Yainer Diaz is doing Yainer Diaz things. He’s hitting .300 and leads the team in RBI but has a higher batting average than on base percentage thanks to six strikeouts and zero walks. He’s also not catching all that much. Might be a frustrating piece for our game.
Korey Lee’s having a nice spring, slashing .269/.345/.538 with two steals. I’m skeptical that either guy could really push Martin Maldonado for his job given the club’s obvious preference for veteran defense behind the dish.
David Hensley would be a unique replacement for Jose Altuve as a 6’6” second baseman, but he’s our best bet for fantasy topside while Altuve is sidelined. Mauricio Dubon figures to play there as well, but Dubon hasn’t hit, and Hensley hasn’t stopped hitting since late summer 2019.

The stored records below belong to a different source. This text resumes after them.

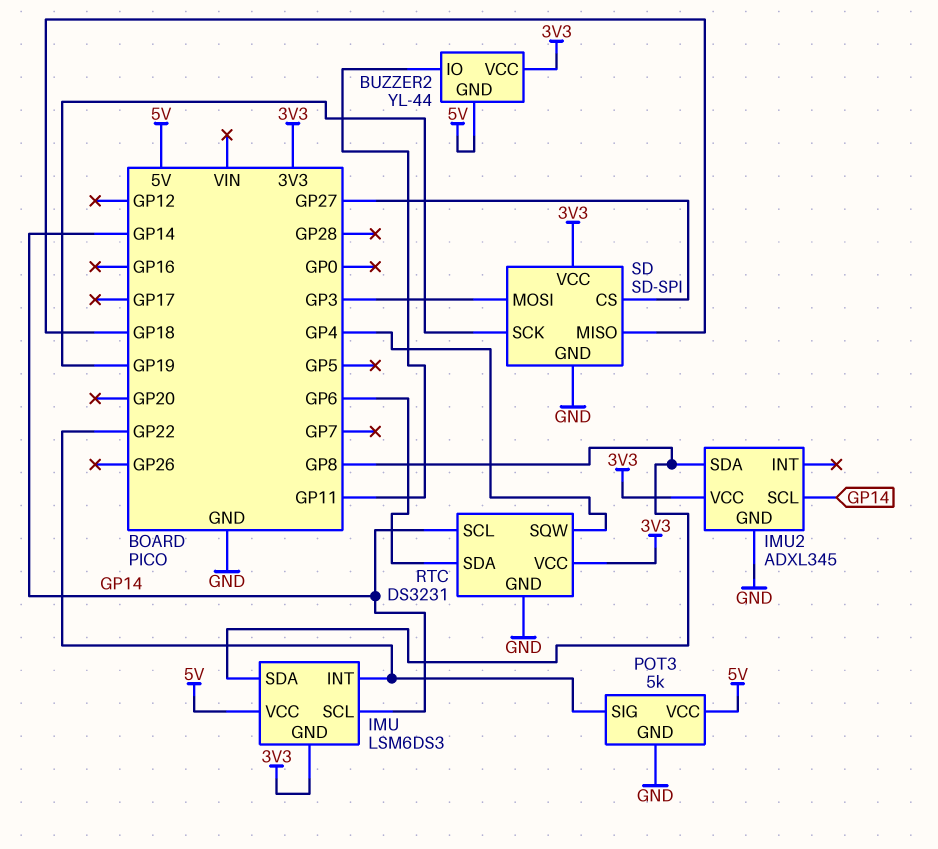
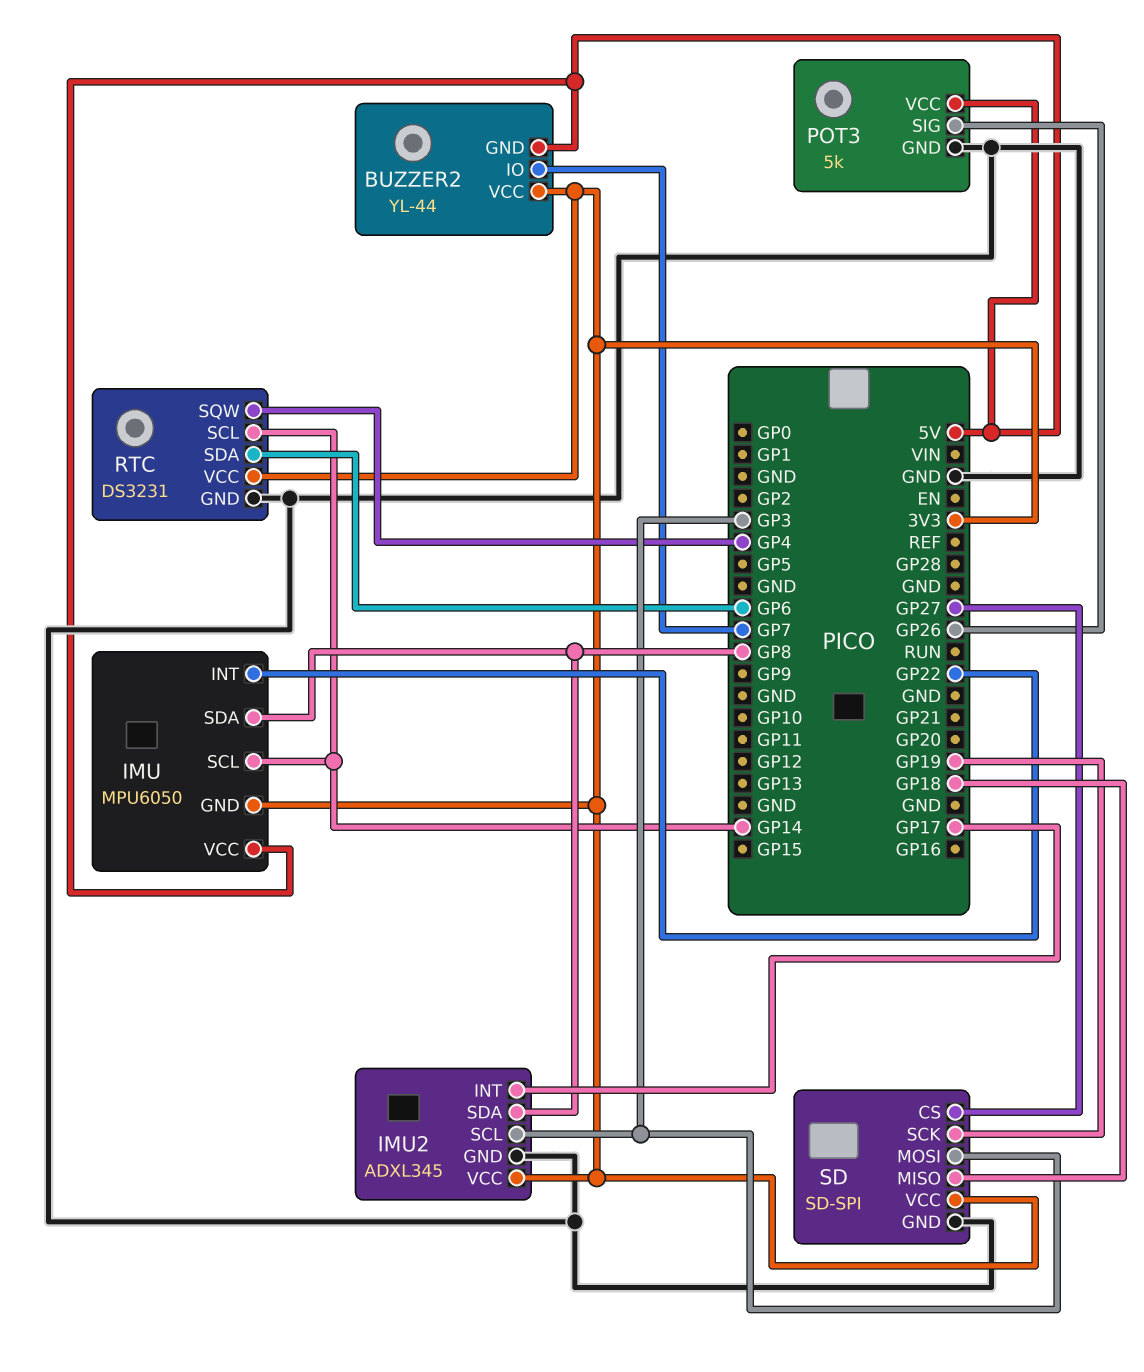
BUZZER2 pin IO: GP11 -> GP7
IMU: LSM6DS3 -> MPU6050
IMU2 pin INT: none -> GP17
IMU2 pin SCL: GP14 -> GP3
POT3 pin SIG: GP22 -> GP26

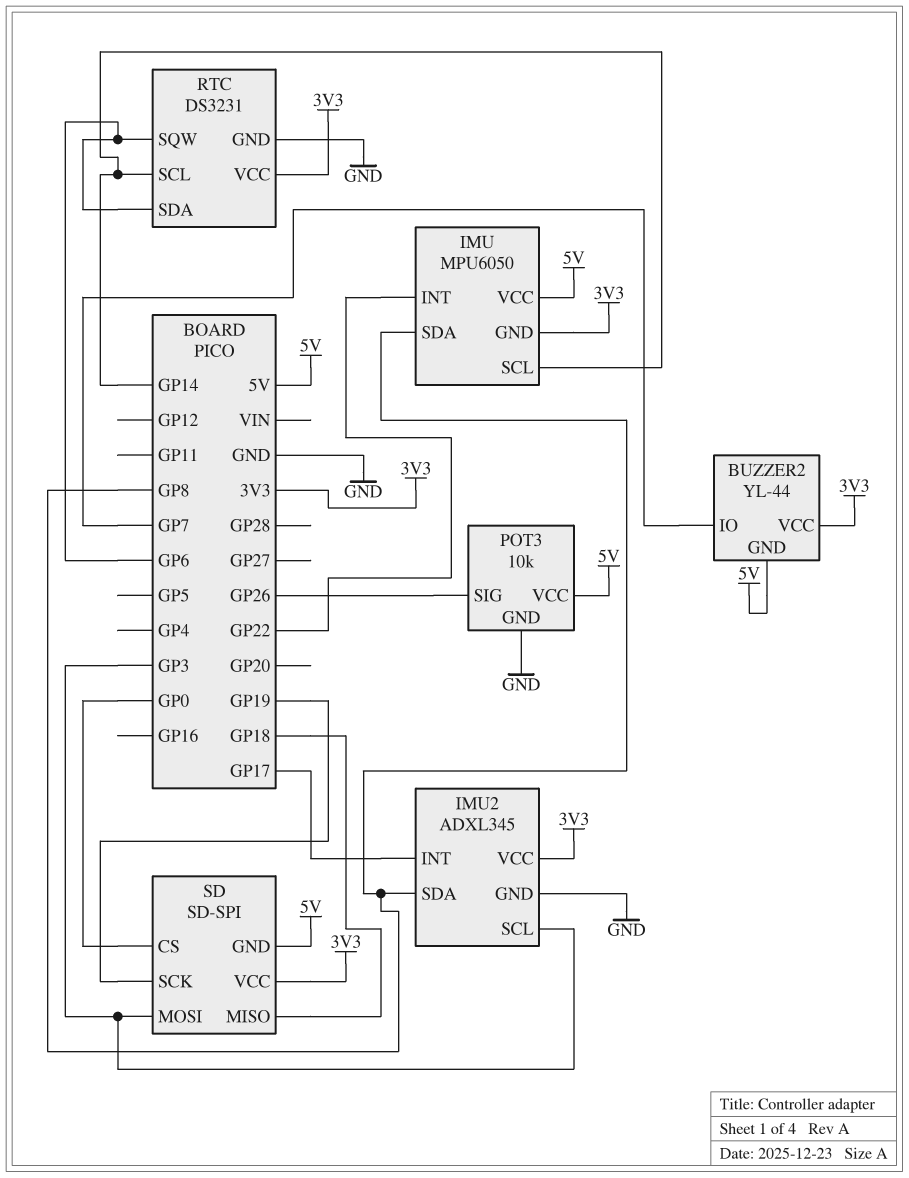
POT3: 5k -> 10k
RTC pin SQW: GP4 -> GP6
SD pin CS: GP27 -> GP0
SD pin GND: GND -> 5V

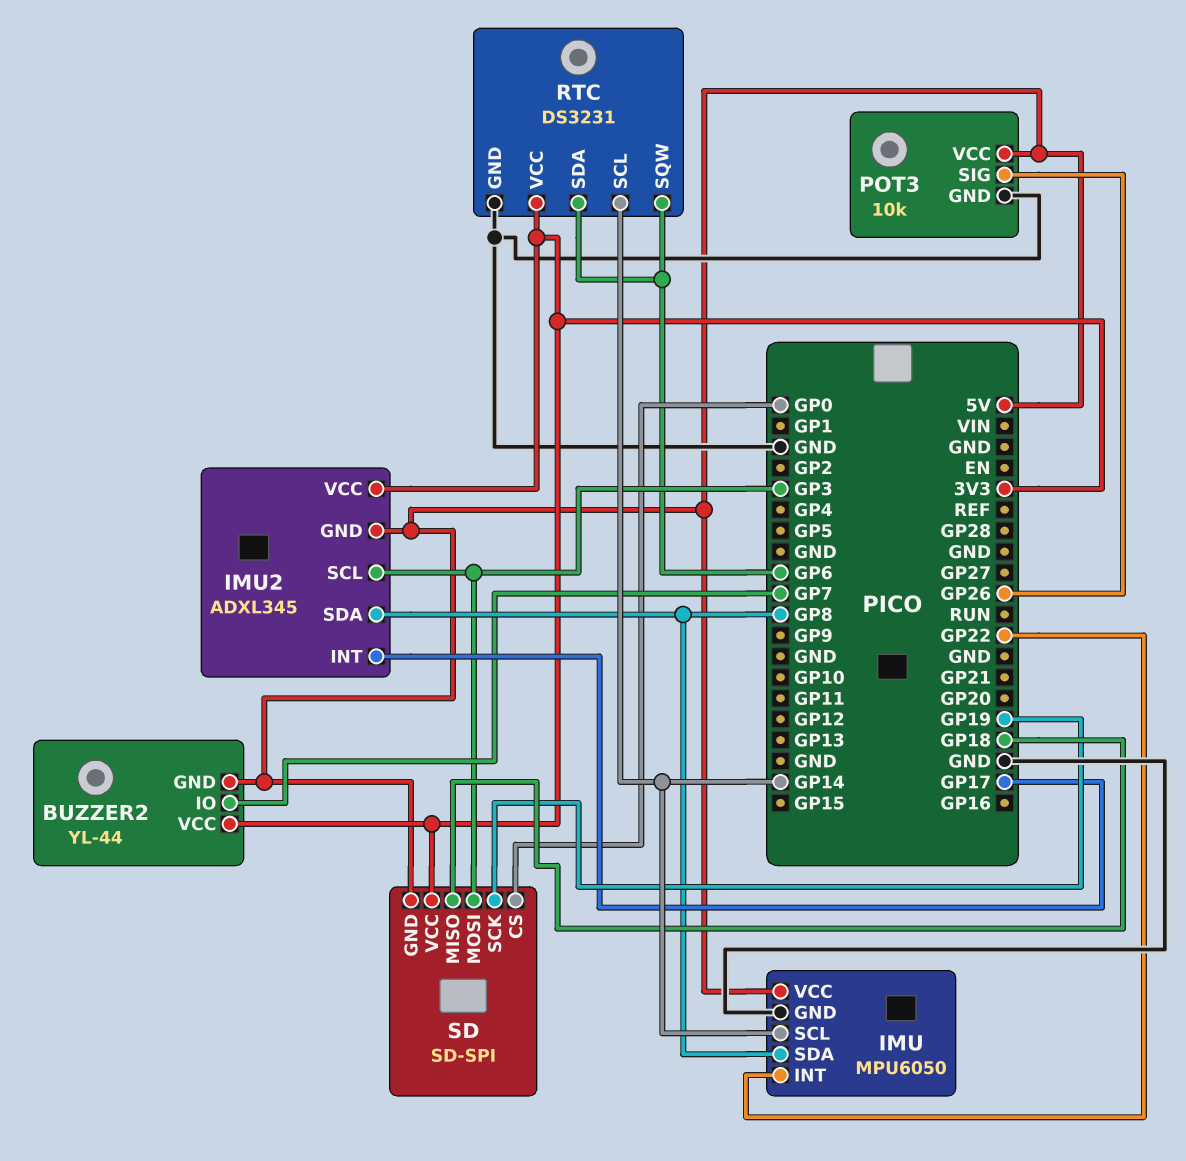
IMU pin GND: 3V3 -> GND
IMU2 pin GND: GND -> 5V

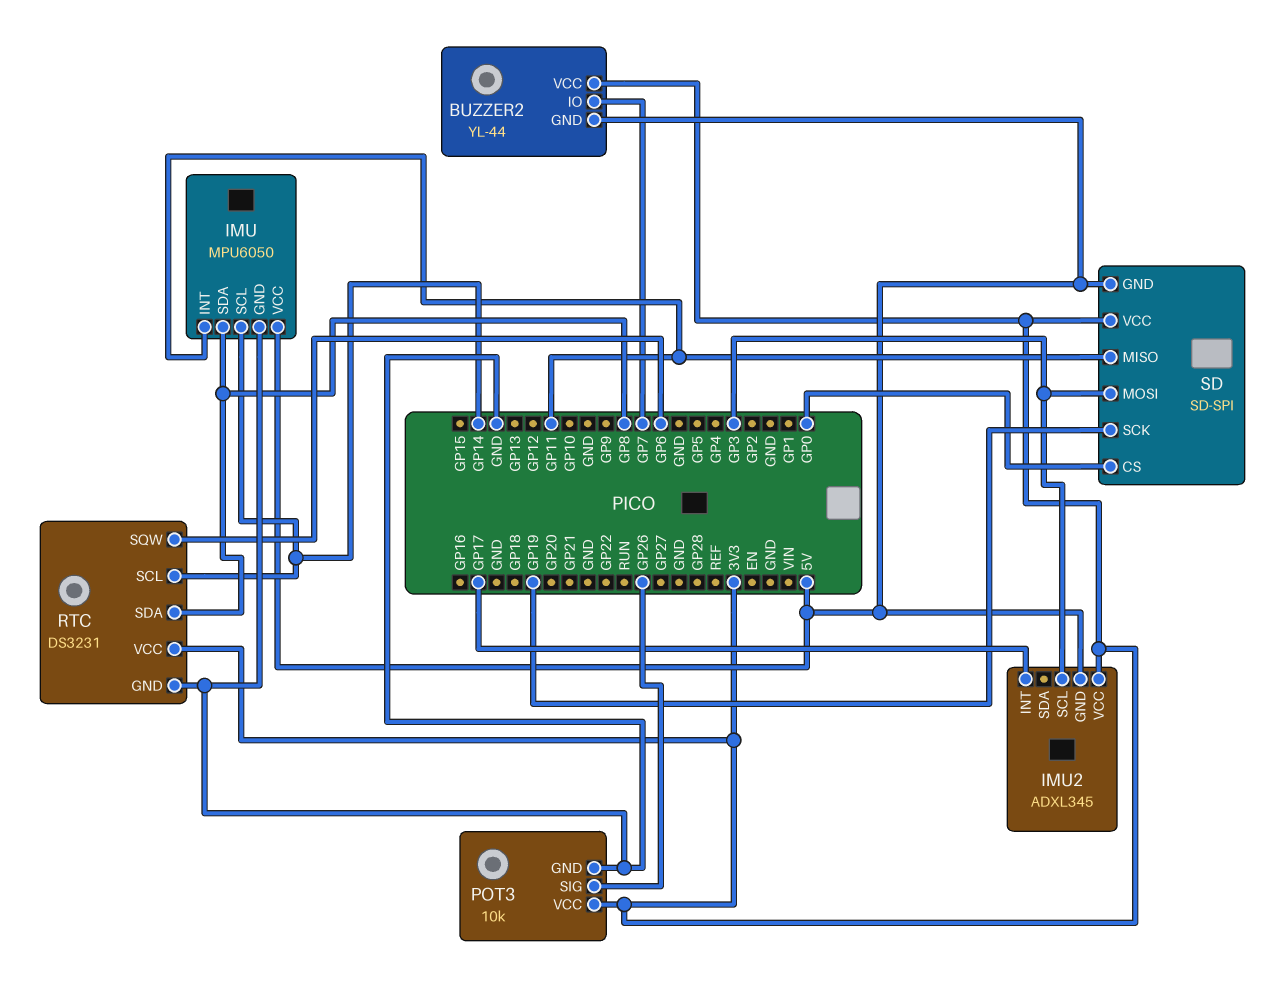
IMU pin INT: GP22 -> GP11
IMU2 pin SDA: GP8 -> none
POT3 pin VCC: 5V -> 3V3
RTC pin SDA: GP6 -> GP8
SD pin MISO: GP18 -> GP11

Luis Santana intrigued me before the Altuve break, and I’m still interested, but he hasn’t played with the big club in spring.
Justin Dirden has a .480 on base percentage in 20 at bats, and Corey Julks is slugging .517. Michael Brantley will open the season on the injured list, which should open the door for one or the other (probably Dirden, but I’m not even supposed to be talking about him).
If you’ve been around a while, you might recall I’ve adorned a lot of words around the name Jayden Murray, a former Rays prospect who posted a 0.73 WHIP across 38.1 innings of a Double-A season in 2021. He’s been great so far this year, tossing eight shutout innings with a 0.50 WHIP. Could work his way into a Houston-trademark swingman role this year.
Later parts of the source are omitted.